Caso Delmastro, la Dda sequestra il cellulare di Caroccia. Si cercano le chat dell’uomo dei Senese con l’ex sottosegretario

Sequestrato il telefono di Caroccia. Obiettivo: chat e messaggi tralui e Delmastro prima della nascita della "5 Forchette".

Caso Delmastro, la Dda sequestra il cellulare di Caroccia. Si cercano le chat dell’uomo dei Senese con l’ex sottosegretario

E mentre si accendono i riflettori sulla mega inchiesta Hydra, si registra un’accelerazione anche nel fascicolo riguardante la società “Le 5 Forchette” della quale è stato azionista l’ex sottosegretario Andrea Delmastro (non indagato), insieme a Miriam Caroccia, figlia di Mauro, attualmente in carcere, perché condannato per intestazione fittizia di beni.

I pm dell’Antimafia di Roma hanno disposto ieri il sequestro del cellulare di Caroccia padre,  indagato in quest’inchiesta assieme alla figlia Miriam, per riciclaggio e fittizia intestazione di beni. Gli inquirenti, che hanno affidato l’attività tecnica alla Guardia di Finanza, puntano a ricostruire, analizzando chat e messaggi, la genesi della Srl e anche i rapporti intercorsi tra Caroccia – che da febbraio sta scontando una condanna definitiva a 4 anni di carcere – e gli azionisti che il 16 dicembre del 2024 firmarono l’accordo davanti a un notaio di Biella: oltre a Delmastro, l’ex vicepresidente del Piemonte Elena Chiorino, il conigliere Davide Zappalà e l’assessore comunale a Biella Cristiano Fransceschini, tutti membri di Fratelli d’Italia.

Nel cellulare di Caroccia gli accordi per la Bisteccheria d’Italia

Dopo l’interrogatorio del primo aprile scorso, durante il quale Caroccia è stato ascoltato per oltre due ore dai pm della Dda di piazzale Clodio, chi indaga cerca riscontri alla versione fornita dal gestore del ristorante Bisteccheria d’Italia.

La speranza degli inquirenti è che il telefono sequestrato possa ‘parlare’ e fornire elementi utili a ricostruire le fasi immediatamente precedenti alla nascita della Srl.
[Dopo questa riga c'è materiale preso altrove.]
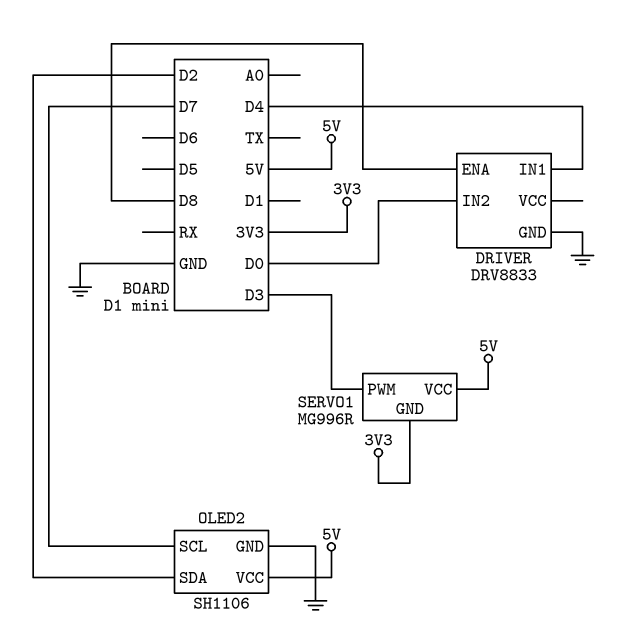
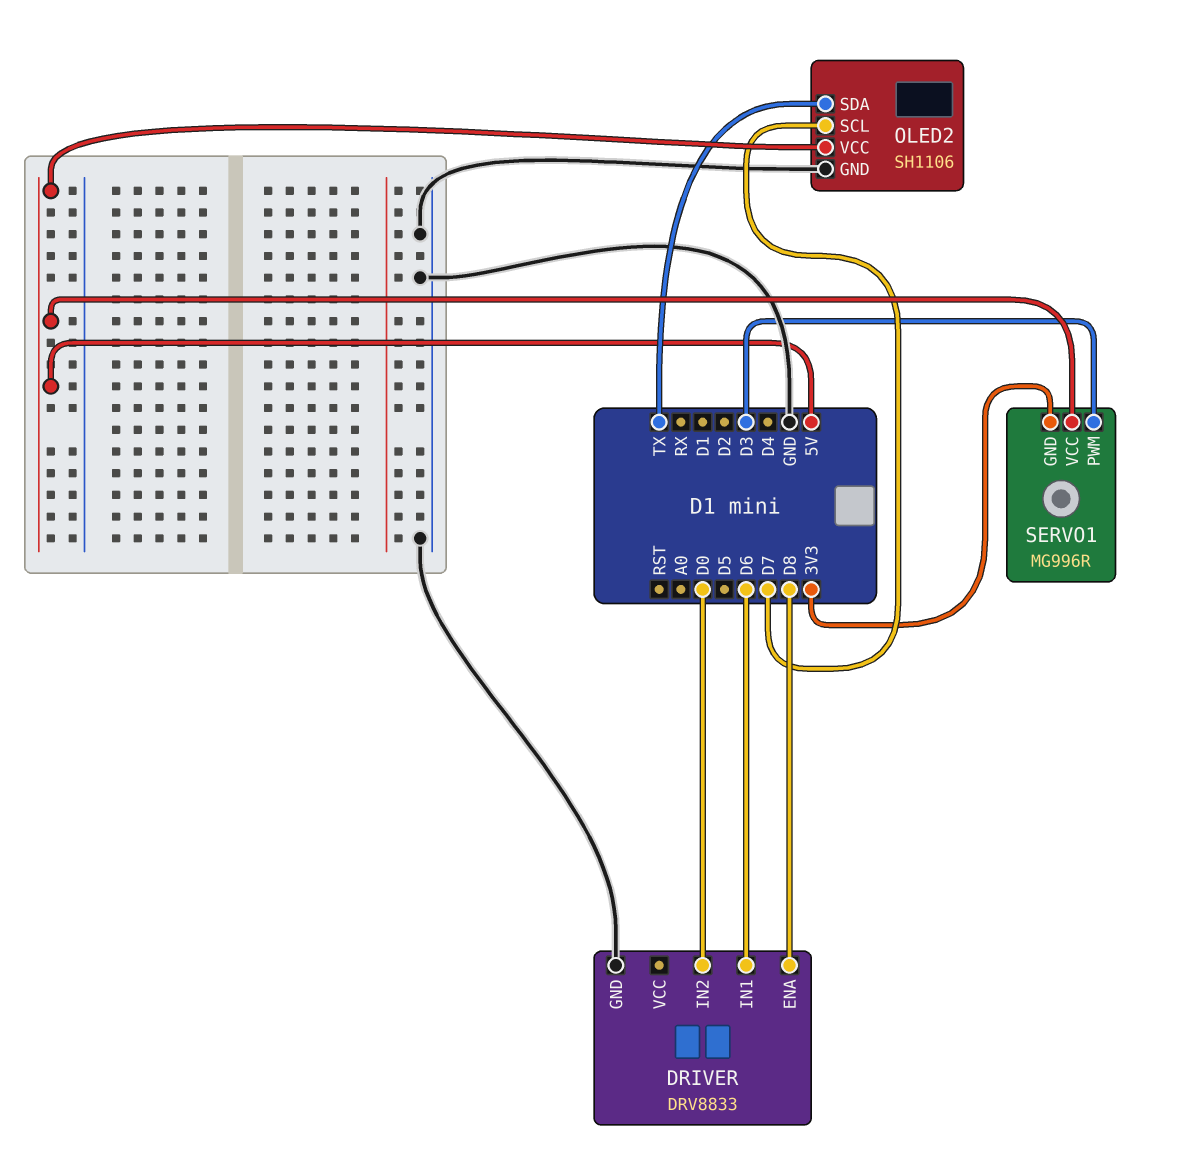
DRIVER pin IN1: D4 -> D6
OLED2 pin SDA: D2 -> TX

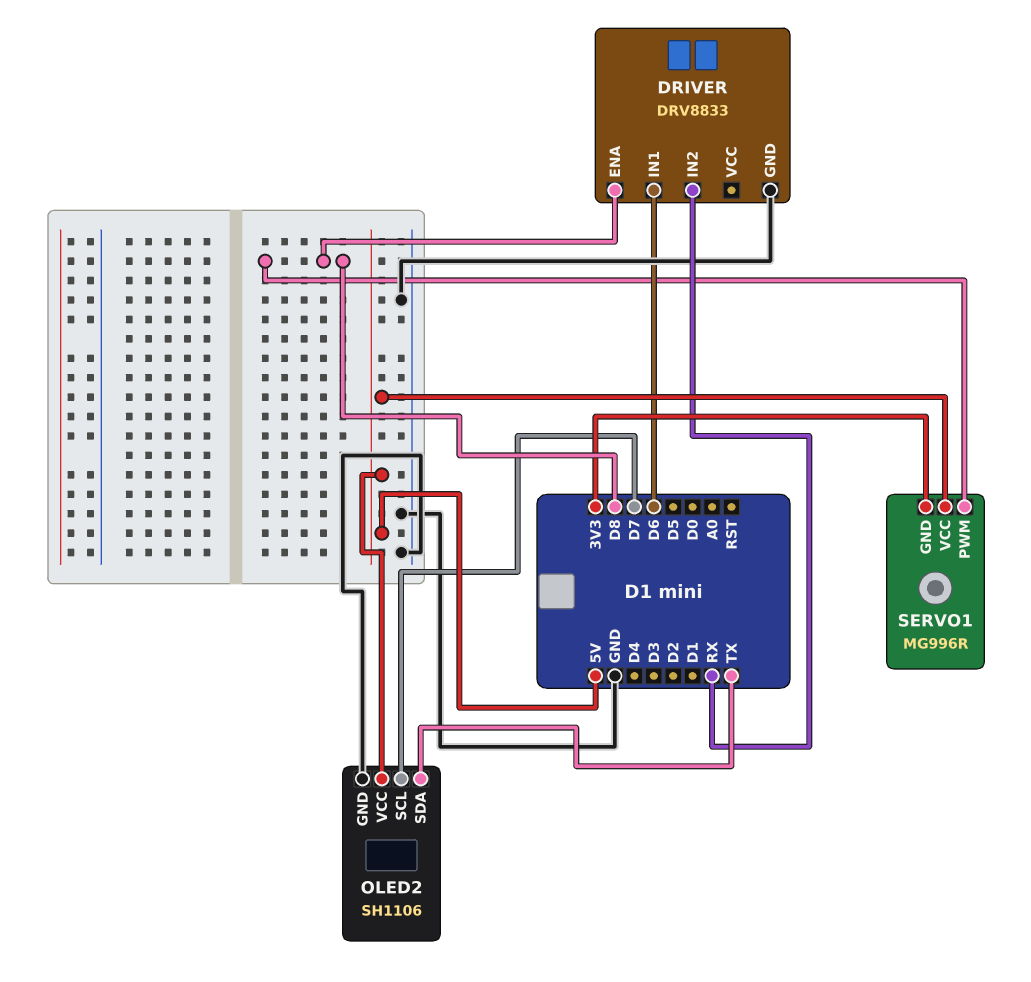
DRIVER pin IN2: D0 -> RX
SERVO1 pin PWM: D3 -> D8

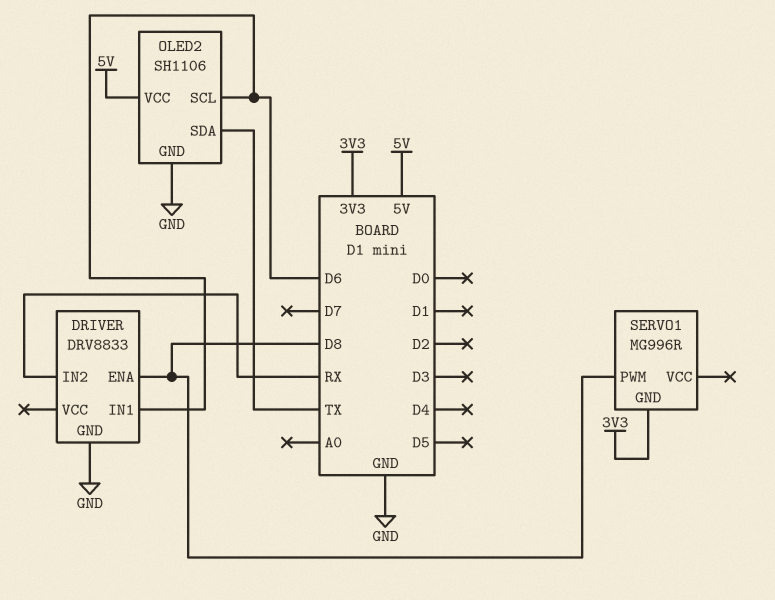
OLED2 pin SCL: D7 -> D6
SERVO1 pin VCC: 5V -> none

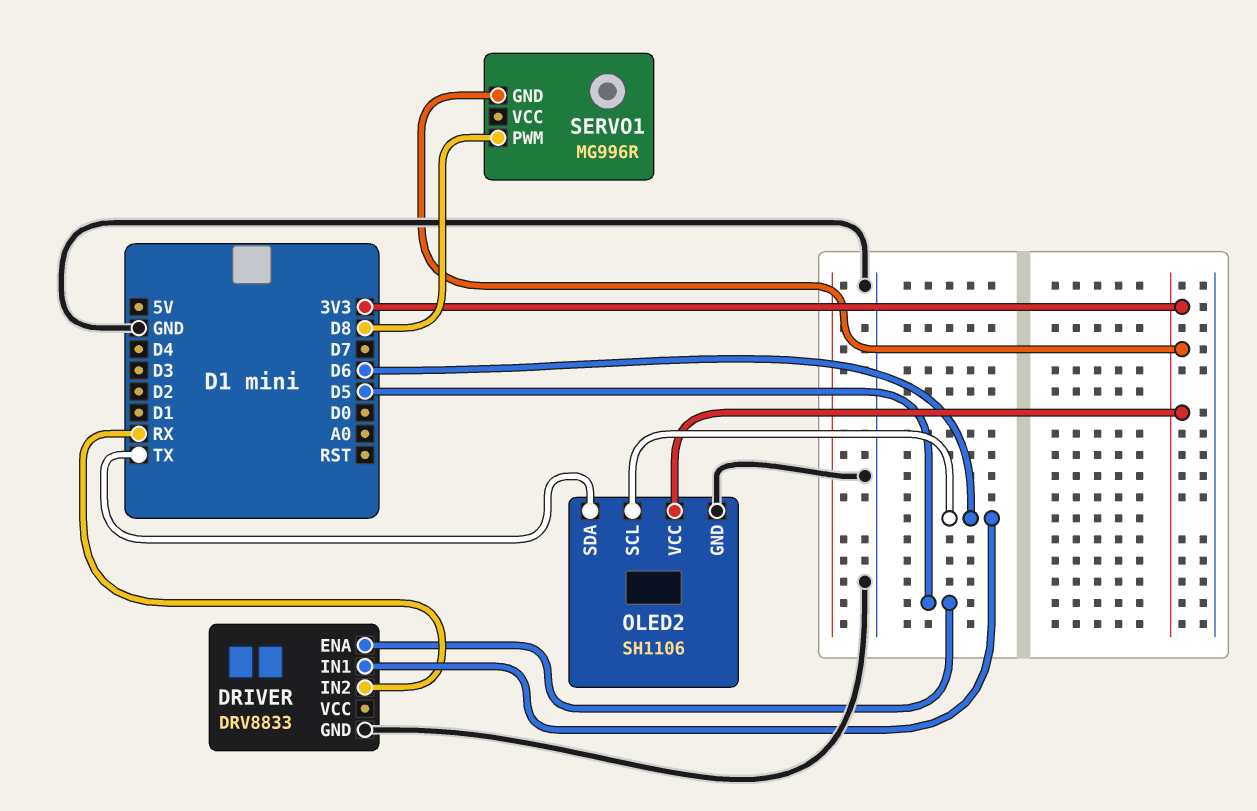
DRIVER pin ENA: D8 -> D5
OLED2 pin VCC: 5V -> 3V3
Da questo punto di vista nel device potrebbero essere cristallizzate le comunicazioni intercorse tra l’indagato e lo stesso Delmastro. Nel corso dell’interrogatorio il braccio destro del clan Senese aveva raccontato di avere conosciuto l’esponente di Fratelli d’Italia nel locale che all’epoca gestiva, Baffo.

“Ci siamo piaciuti – ha sostanzialmente detto Caroccia – e ha deciso di farci beneficenza, di aiutarmi perché in quel momento ero incensurato”. Per l’indagato l’apertura della società è stata una scelta “per sentirsi più tranquillo”.

Secondo il prestanome dei Senese solo Delmastro investì nella Srl

“Una parte della criminalità mi vessava e da quel momento si è allontanata perché vedeva Delmastro frequentare il locale con la scorta, auto dello Stato. I soldi li ha messi l’ex sottosegretario, è tutto tracciato”. Secondo il suo difensore, l’avvocato Fabrizio Gallo, l’ex sottosegretario ha investito nella steak house di via Tuscolana non meno di 45 mila euro. Nel giorno della creazione della Srl, Caroccia era presente nello studio di Biella assieme alla figlia Miriam – che risulta titolare di quote e amministratrice unica – e alla moglie.

Proprio la consorte dell’indagato verrà ascoltata oggi dagli investigatori. Anche da lei gli inquirenti cercheranno di ottenere elementi utili a ricostruire il puzzle. Al momento Delmastro non risulta indagato, nel calendario di audizioni che i magistrati stanno stilando una data potrebbe essere dedicata proprio al suo ascolto.